11/8/2012 | andrea.giacobino

I consulenti finanziari (ex-promotori finanziari) non agiscono in base a interessi corporativi. E la legge sull’obbligo di iscrizione all’albo dell’OAM ne è la prova più evidente.


Il governo presieduto da Mario Monti ha meriti indiscussi. Il primo e più importante è quello di avere restituito credibilità internazionale all’Italia che nei consessi mondiali veniva additata ogni anno in più che passava come un paese in preda a corruzione diffusa frutto di una politica schiava di interessi personali, ostaggio del malaffare endemico e votata così a un lento ma inesorabile declino. Monti ha invertito questo cammino e oggi l’Italia è tornata a essere un interlocutore autorevole e apprezzato da grandi nazioni come gli Stati Uniti e la Cina; la sua posizione è maggiormente ascoltata nell’ambito dell’Unione Europea e, all’interno dei nostri confini, noi italiani abbiamo persino ritrovato un pizzico di orgoglio nazionale.
 
Il professor Monti è riuscito a raggiungere questi traguardi, e altri ne raggiungerà, anche perché non si è piegato da “tecnico” a quella cara, vecchia logica clientelare tipica di tutti i governi cosiddetti “politici”; quelli cioè che inevitabilmente rappresentano e tutelano perlopiù interessi di parte. 
In un paese come il nostro, corporativo nelle sue viscere fin dall’epoca delle corporazioni medioevali che oggi si definiscono più nobilmente “lobby”, quello di Monti è stato un gesto al limite del temerario. 
In questa linea di comportamento, frutto di una scelta, anzitutto ideale, perseguita dall’attuale governo con determinazione, ci sono molte ottime ragioni: l’interesse nazionale è, infatti, “super partes”, cioè letteralmente va oltre le singole parti, i singoli “partiti” e gli interessi dei singoli o dei gruppi che li rappresentano.
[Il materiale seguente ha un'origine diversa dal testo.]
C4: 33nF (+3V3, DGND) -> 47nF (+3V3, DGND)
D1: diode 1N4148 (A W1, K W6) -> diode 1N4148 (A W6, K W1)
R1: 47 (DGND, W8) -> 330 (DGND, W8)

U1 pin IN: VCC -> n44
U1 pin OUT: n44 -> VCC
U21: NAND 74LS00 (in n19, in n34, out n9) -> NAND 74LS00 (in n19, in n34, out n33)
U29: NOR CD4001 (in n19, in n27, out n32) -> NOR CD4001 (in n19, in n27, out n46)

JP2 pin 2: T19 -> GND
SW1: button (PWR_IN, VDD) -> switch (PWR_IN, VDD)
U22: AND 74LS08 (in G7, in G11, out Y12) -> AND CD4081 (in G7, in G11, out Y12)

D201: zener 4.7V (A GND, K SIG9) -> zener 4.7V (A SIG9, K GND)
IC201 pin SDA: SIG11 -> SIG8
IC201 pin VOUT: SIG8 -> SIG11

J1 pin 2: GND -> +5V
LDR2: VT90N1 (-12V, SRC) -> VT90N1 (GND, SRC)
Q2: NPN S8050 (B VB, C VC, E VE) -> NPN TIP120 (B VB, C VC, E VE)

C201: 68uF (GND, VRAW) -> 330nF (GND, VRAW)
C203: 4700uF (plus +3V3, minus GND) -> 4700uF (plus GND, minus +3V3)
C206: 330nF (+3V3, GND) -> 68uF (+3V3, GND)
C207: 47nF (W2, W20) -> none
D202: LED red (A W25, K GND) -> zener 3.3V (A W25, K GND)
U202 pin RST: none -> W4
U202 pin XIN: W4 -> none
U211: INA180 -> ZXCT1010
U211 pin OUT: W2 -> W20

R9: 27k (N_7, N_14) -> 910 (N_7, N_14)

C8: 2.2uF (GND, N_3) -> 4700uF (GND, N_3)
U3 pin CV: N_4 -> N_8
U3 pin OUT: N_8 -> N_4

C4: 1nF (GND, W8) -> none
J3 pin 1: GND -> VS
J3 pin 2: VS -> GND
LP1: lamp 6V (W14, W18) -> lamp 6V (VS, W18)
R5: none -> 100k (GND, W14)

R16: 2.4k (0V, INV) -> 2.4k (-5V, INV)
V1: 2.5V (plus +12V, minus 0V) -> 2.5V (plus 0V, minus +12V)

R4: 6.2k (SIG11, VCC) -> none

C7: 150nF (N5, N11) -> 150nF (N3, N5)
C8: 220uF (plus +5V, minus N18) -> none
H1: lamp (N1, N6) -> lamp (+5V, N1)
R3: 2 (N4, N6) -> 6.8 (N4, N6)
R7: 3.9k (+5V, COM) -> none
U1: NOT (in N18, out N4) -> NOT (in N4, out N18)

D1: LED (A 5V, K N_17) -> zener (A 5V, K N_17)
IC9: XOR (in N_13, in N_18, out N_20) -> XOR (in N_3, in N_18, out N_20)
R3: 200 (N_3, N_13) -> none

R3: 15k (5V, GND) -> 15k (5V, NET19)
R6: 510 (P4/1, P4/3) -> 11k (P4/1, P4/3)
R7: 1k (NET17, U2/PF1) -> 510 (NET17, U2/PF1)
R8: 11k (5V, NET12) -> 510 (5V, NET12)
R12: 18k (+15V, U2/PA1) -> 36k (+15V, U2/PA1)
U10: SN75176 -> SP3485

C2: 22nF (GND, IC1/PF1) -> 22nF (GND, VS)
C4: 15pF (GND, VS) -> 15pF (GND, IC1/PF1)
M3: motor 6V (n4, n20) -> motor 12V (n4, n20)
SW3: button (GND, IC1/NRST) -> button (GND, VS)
Andare al di là nella conduzione della “res publica” della logica della concertazione a tutti i costi è la scelta che Monti ha rivendicato con orgoglio.
 
Ma talora questa spinta ideale finisce per essere controproducente. Qualche volta, cioè, l’assenza di mediazione con gli interessi rischia di diventare un boomerang. 
È il caso, nel nostro piccolo, dei consulenti finanziari (ex-promotori finanziari) e del decreto legge che il governo ha varato lo scorso 14 settembre prevedendo la doppia iscrizione all’Albo dei pf e all’Organismo degli Agenti e Mediatori (OAM). 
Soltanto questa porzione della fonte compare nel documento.